Friday, September 26, 2014

Potpourri of Quotes by Brilliant Traders

Today I reviewed my notes for ten minutes and found these great quotes from some brilliant traders.  What I want to hear when great traders speak at conferences is how they think, not their latest hot stock pitch.

Bill Ackman after losing $500M on JCP investment:

“I’m not emotional about investments.

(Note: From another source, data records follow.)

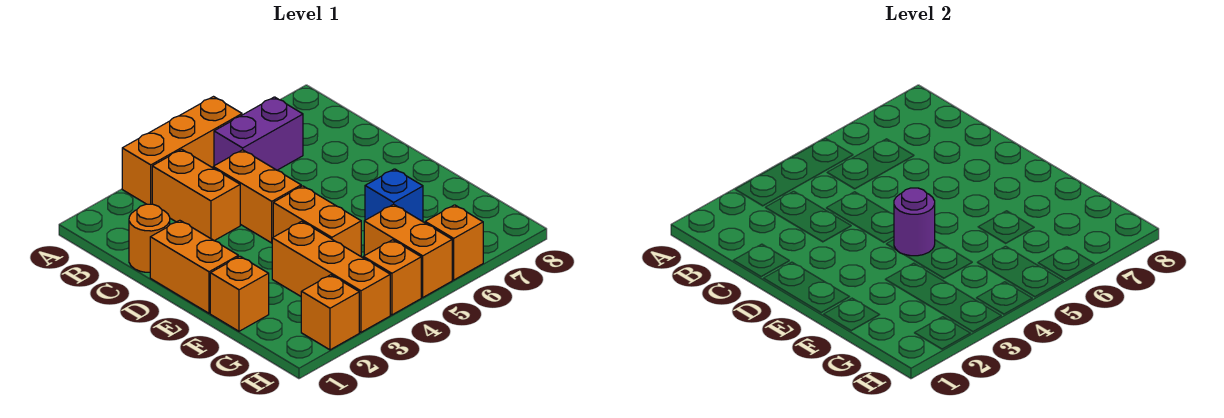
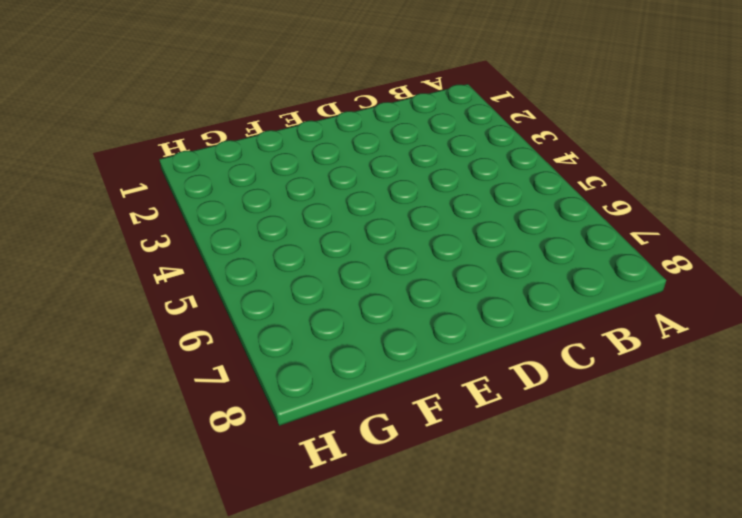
none -> orange brick A3:A5 level 1
none -> orange brick B3:C3 level 1
none -> purple brick B5:B6 level 1

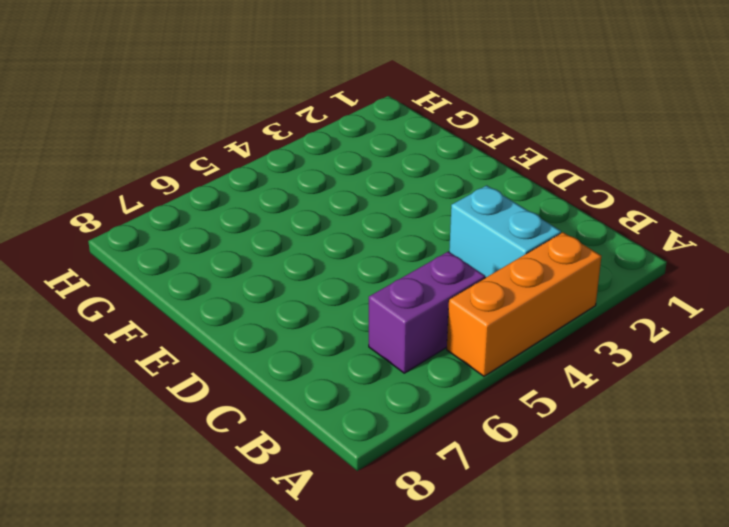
cyan brick B3:C3 level 1 -> orange brick B3:C3 level 1
none -> orange round brick C1 level 1
none -> orange brick C4:D4 level 1
none -> orange brick D1:E1 level 1

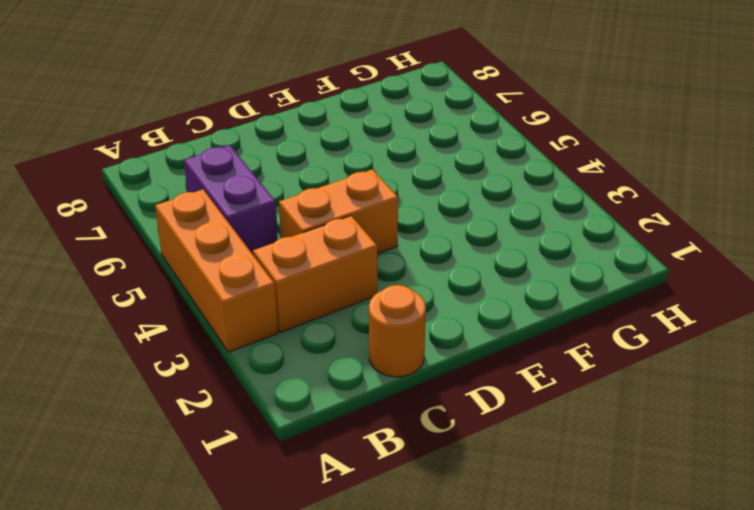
none -> orange brick D1:E1 level 1
none -> orange brick E4:F4 level 1
none -> orange brick F1 level 1

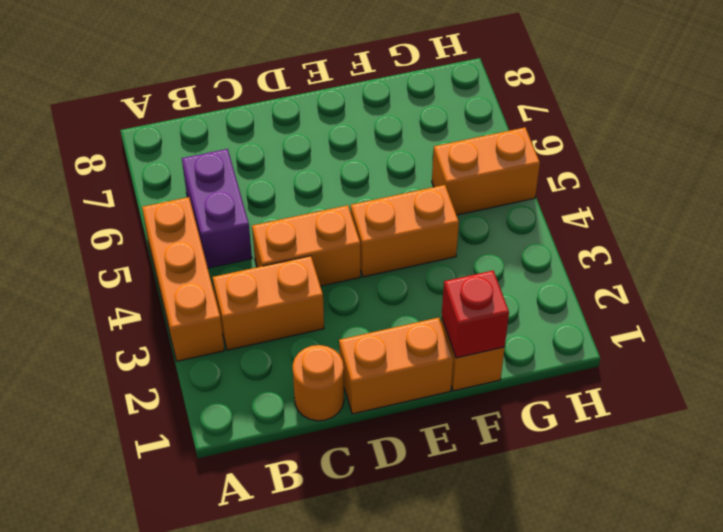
red brick F1 level 2 -> none
none -> orange brick F3:H3 level 1
none -> blue brick F6 level 1
none -> orange brick H2 level 1

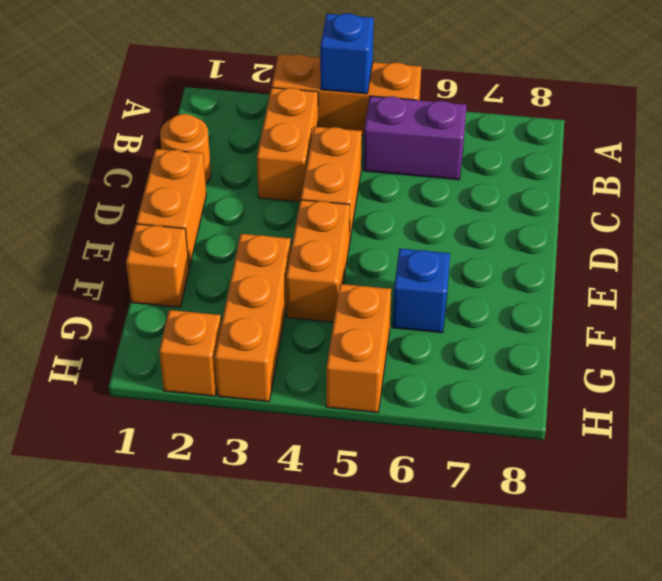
blue brick A4 level 2 -> none
none -> orange brick H4 level 1
none -> orange brick H6 level 1
none -> purple round brick E4 level 2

Investing is something where you have to be purely rational, and not let emotion affect your decision making — just the facts.”

“Investing is inherently probabilistic — not every investment is going to be profitable.”

Joel Greenblatt:

“My definition of value investing is figuring out what something is worth and paying a lot less for it.”

“When you are very concentrated, you have the chance to make 20, 30, 40% annualized returns.”

“One common characteristic of many of the stocks that we buy is that everyone hates them.”

“Even if you don’t know what the upside is – if you just know there’s upside – you can create scenarios where you have excellent risk/reward.”

“The difference between those who are successful and those who fail is perspective – the viewpoint of how they look at the market- understanding how to filter out the noise.”

“If you want to get good at investing, read a lot and practice a lot.”

Ray Dalio:

“The type of thinking that is necessary to succeed in the markets is entirely different from the type of thinking that is required to succeed in school….Most school education is a matter of following instructions—remember this; give it back; did you get the right answer? It teaches you that mistakes are bad instead of teaching you the importance of learning from mistakes. It doesn't address how to deal with what you don’t know. Anyone who has been involved in the markets knows that you can never be absolutely confident. There is never a trade that you know you are right on. If you approach trading that way, then you will always be looking at where you might be wrong. You don’t have a false confidence. You value what you don’t know. In order for me to form an opinion about anything involves a higher threshold than if I were involved in some profession other than trading. I’m so worried that I may be wrong that I work really hard at putting my ideas out in front of other people for them to shoot down and tell me where I may be wrong. That process helps me be right. You have to be both assertive and open-minded at the same time. The markets teach you that you have to be an independent thinker. And any time you are an independent thinker, there is a reasonable chance you are going to be wrong.” 

I agree strongly with Ray Dalio here.  Even in my highest conviction ideas, I am never more than about 60% confident that the trade will work out as hoped.